Gab es eine Explosion?

Doch eine andere Frage sorgte für Diskussionen: Warum brach das Bugvisier der Fähre? Eigentlich sollten diese von massiven Scharnieren gehaltenen Klappen selbst starkem Seegang widerstehen können und auch die „Estonia“ hatte bereits ein paar stürmische Überfahrten überstanden. Deshalb gibt es bis heute zahlreiche Spekulationen über die Ursache – sie reichen von Sabotage über einen Terroranschlag bis zu einer Kollision oder einem Beschuss durch ein U-Boot. Angeheizt wurde dies zum einen dadurch, dass die Kommission anfangs Aufnahmen vom Meeresgrund zurückhielt.

Als dann erste Aufnahmen der Wrackteile veröffentlicht wurden, interpretierten einige deren Form und Schäden als Hinweis auf eine Explosion. Im Jahr 2020 zeigten dann neue Tauchroboter-Aufnahmen ein großes Loch im Rumpf der „Estonia“ – was Anlass für weitere Spekulationen über eine Explosion gab. Sie verstärkten sich noch, als herauskam, dass die Fähre auch Militärtechnik und Waffen transportierte. Das könnte sie zum Ziel eines Anschlags gemacht haben, so die Vermutung.

Eigentlich nur für Küstenfahrten zugelassen

Allerdings: Sowohl die erste Untersuchungskommission als auch alle folgenden kamen zu einem anderen Schluss: Demnach war eine unzureichende Konstruktion des Bugvisiers der Fähre schuld. Sie war nicht für die Wellenkraft des offenen Meeres ausgelegt, außerdem fehlte eine wichtige – und für Fahrten auf hoher See vorgeschriebene – Zusatzsicherung. Aber wie konnte die Fähre trotz dieser Mängel dann zugelassen werden?

Dies liegt daran, dass die „Estonia“ von der deutschen Meyer-Werft in Papenburg eigentlich als Küstenfähre gebaut wurde, wie Schütz erklärt. „Daher wurde auf die Installation eines zusätzlichen Sicherheitsschotten hinter Bugvisier und Rampe verzichtet.

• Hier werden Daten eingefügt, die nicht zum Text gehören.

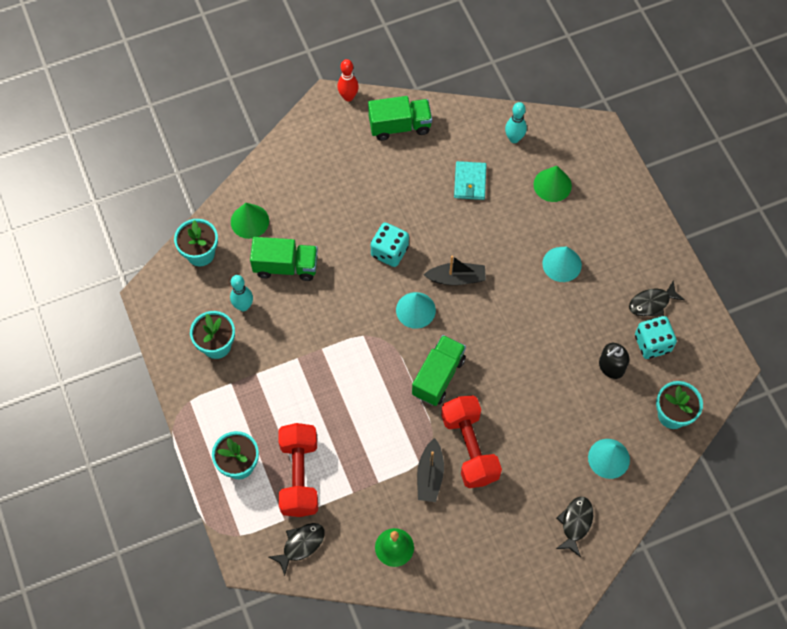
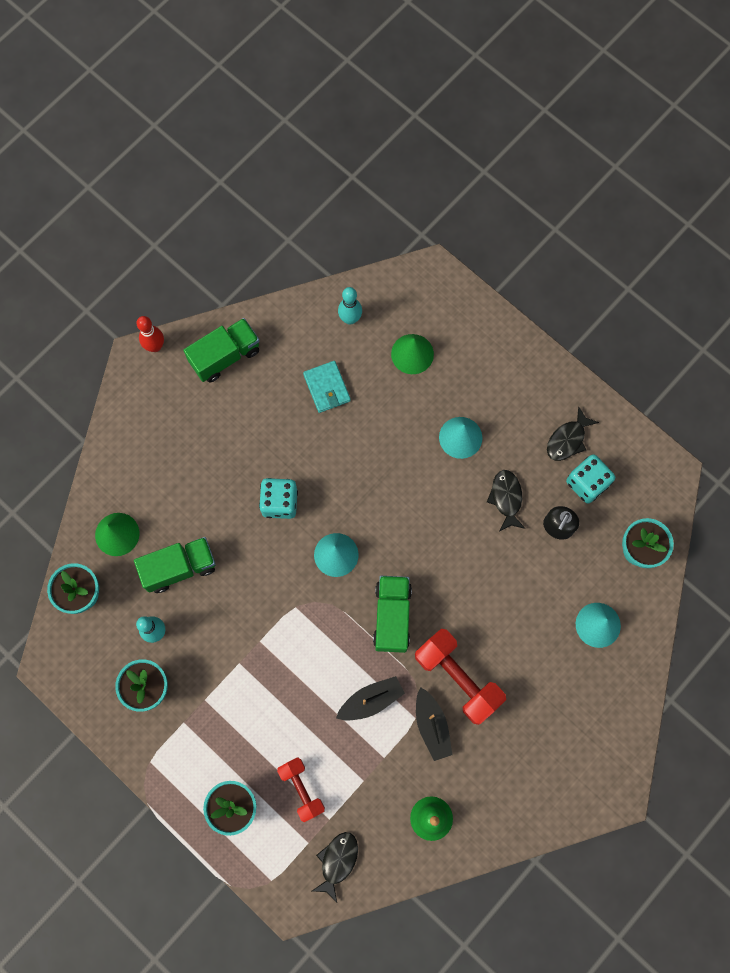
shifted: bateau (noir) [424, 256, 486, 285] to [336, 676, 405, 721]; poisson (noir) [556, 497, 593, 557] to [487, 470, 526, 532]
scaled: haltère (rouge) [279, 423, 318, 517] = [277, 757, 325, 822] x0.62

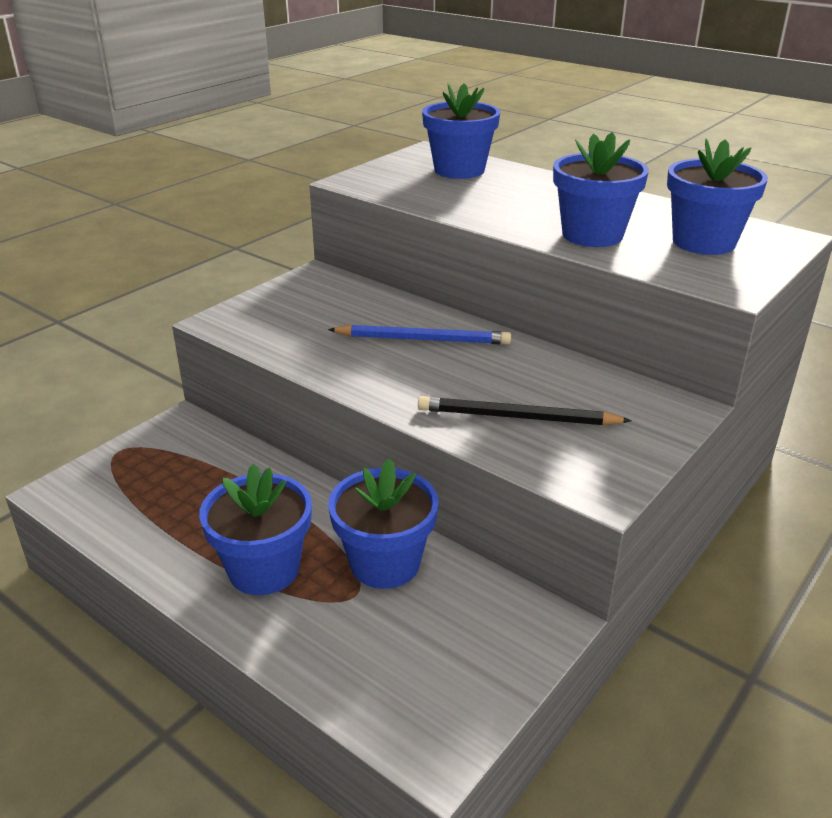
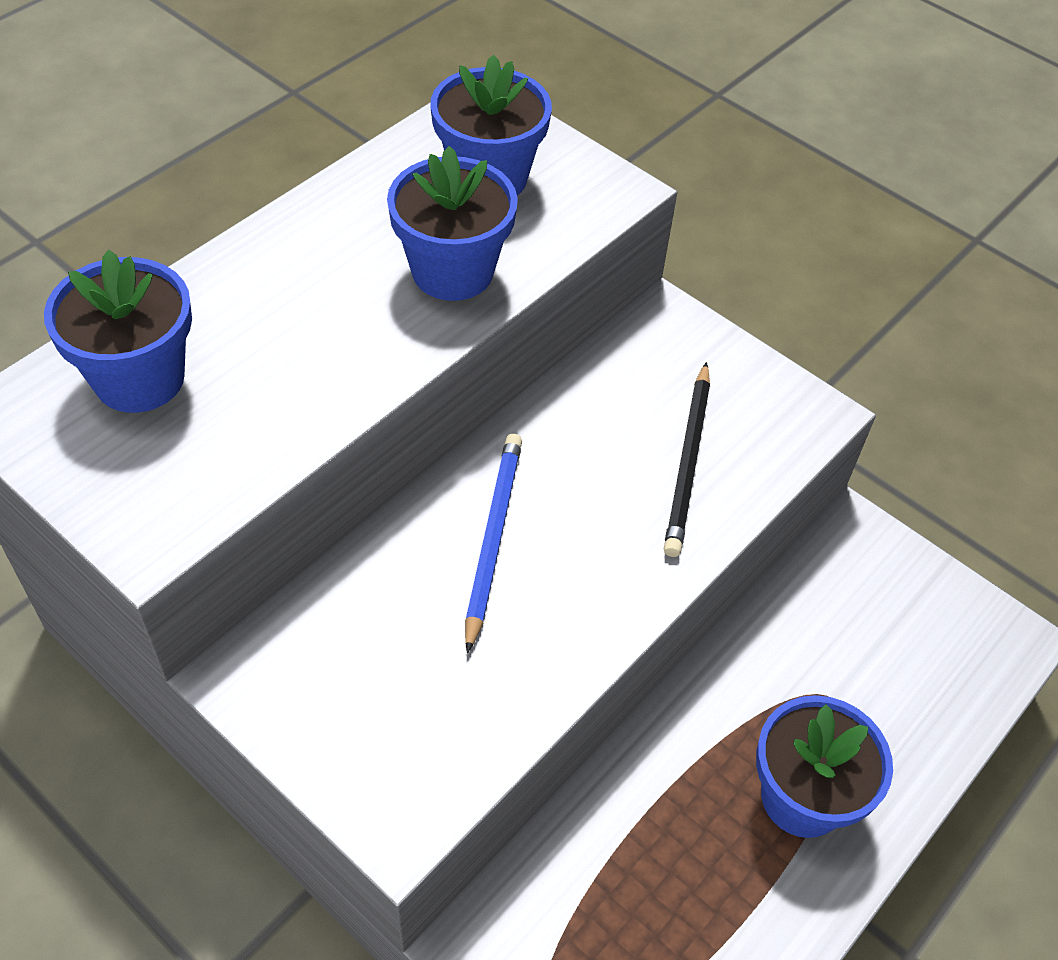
gone: pot de fleurs (bleu) [328, 458, 439, 589]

Dieses war nach internationalen Seeregeln bei Meeresüberfahrten erforderlich. Für den landnahen Betrieb galt aber eine Ausnahme davon. “ so der Experte. 1980 wurde die Fähre daher unter dem Namen „Viking Sally“ für den küstennahen Einsatz zugelassen.

Kette von Fehlern und Schlampereien

Doch Anfang der 1990er Jahre wurde die Fähre verkauft, in „Estonia“ umgetauft und nun auch für Fahrten quer über die Ostsee eingesetzt – obwohl sie dafür eigentlich nicht ausgelegt war. „Die Schiffszulassung war nicht ganz durchsichtig und auch widersprüchlich“, erklärt Schütz. Es war nicht klar vermerkt, dass dem Schiff die zusätzlichen Schotten fehlten. Daher wurde auch der neue Einsatz der „Estonia“ genehmigt. „Die Estonia ging als Küstenfähre in Betrieb, aber als Meeresfähre unter“, so der Experte für technische Unglücke.

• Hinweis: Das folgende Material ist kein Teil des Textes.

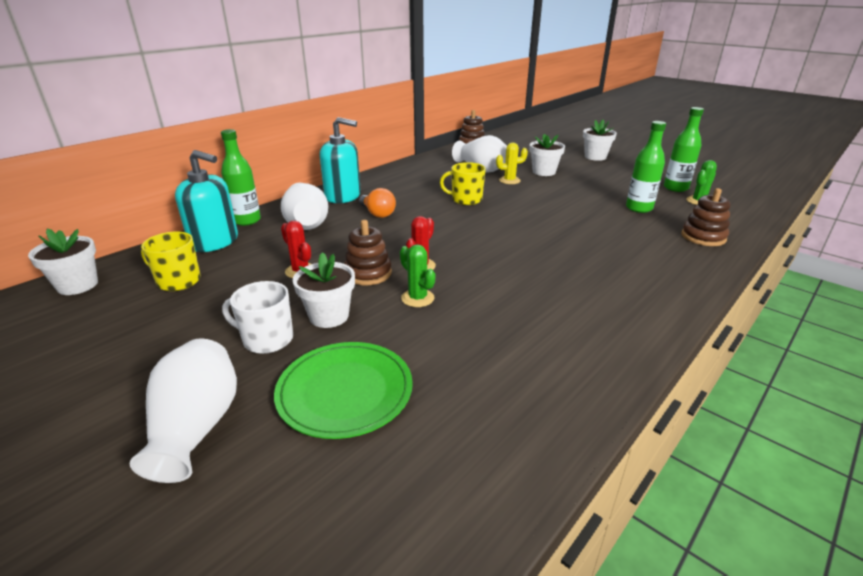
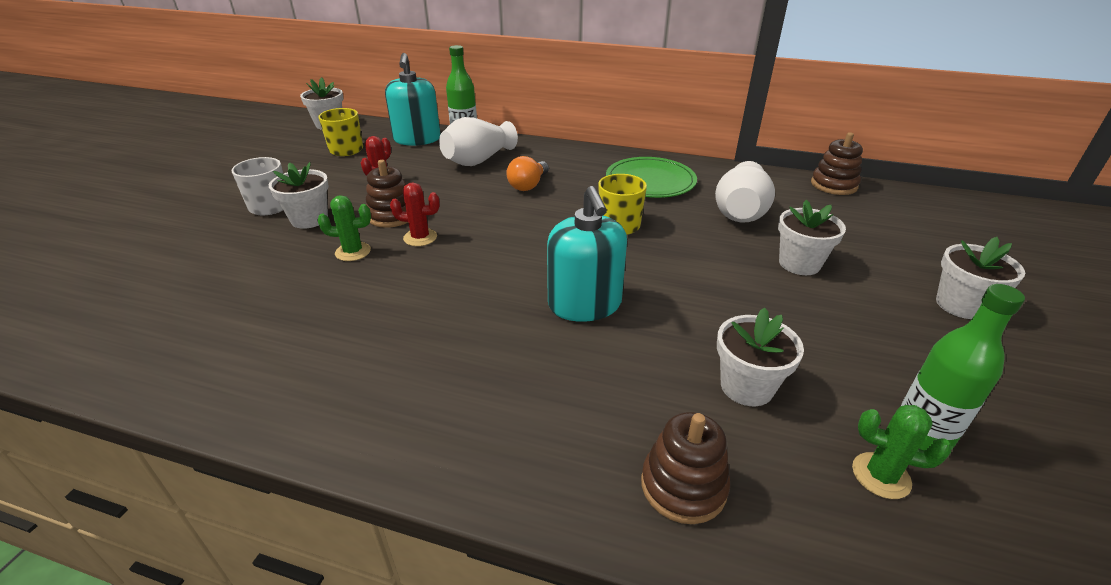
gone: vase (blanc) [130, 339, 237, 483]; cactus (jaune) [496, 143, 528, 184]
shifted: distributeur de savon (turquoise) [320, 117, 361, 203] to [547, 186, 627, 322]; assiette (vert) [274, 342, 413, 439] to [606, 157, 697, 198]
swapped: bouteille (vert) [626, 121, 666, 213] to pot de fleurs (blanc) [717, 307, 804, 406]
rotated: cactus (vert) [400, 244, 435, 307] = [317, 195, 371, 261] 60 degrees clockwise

Weitere Faktoren kamen verschärfend hinzu: Das Bugvisier der „Estonia“ und ihre Verriegelungen waren nach jahrelangem Gebrauch angegriffen und nur unzureichend gewartet. Zudem fuhr die Fähre angesichts des schweren Sturms zu schnell und setzte ihre Bugklappe daher verstärkter Belastung aus. Als der Bug dann schon offen war, vollführte der Schiffsführer ein Manöver, durch das noch mehr Wasser ins Autodeck strömen konnte.

Zusammengenommen sieht Schütz in diesem Ereignis und seiner Aufarbeitung einen geradezu typischen Fall: Eine Kette von Fehlentscheidungen, Schlampigkeiten und Ignoranz führte zur Katastrophe, anschließend sorgten Intransparenz, Streitigkeiten und Fehler staatlicher Stellen bei der Aufklärung dafür, dass Verschwörungstheorien Nahrung erhielten.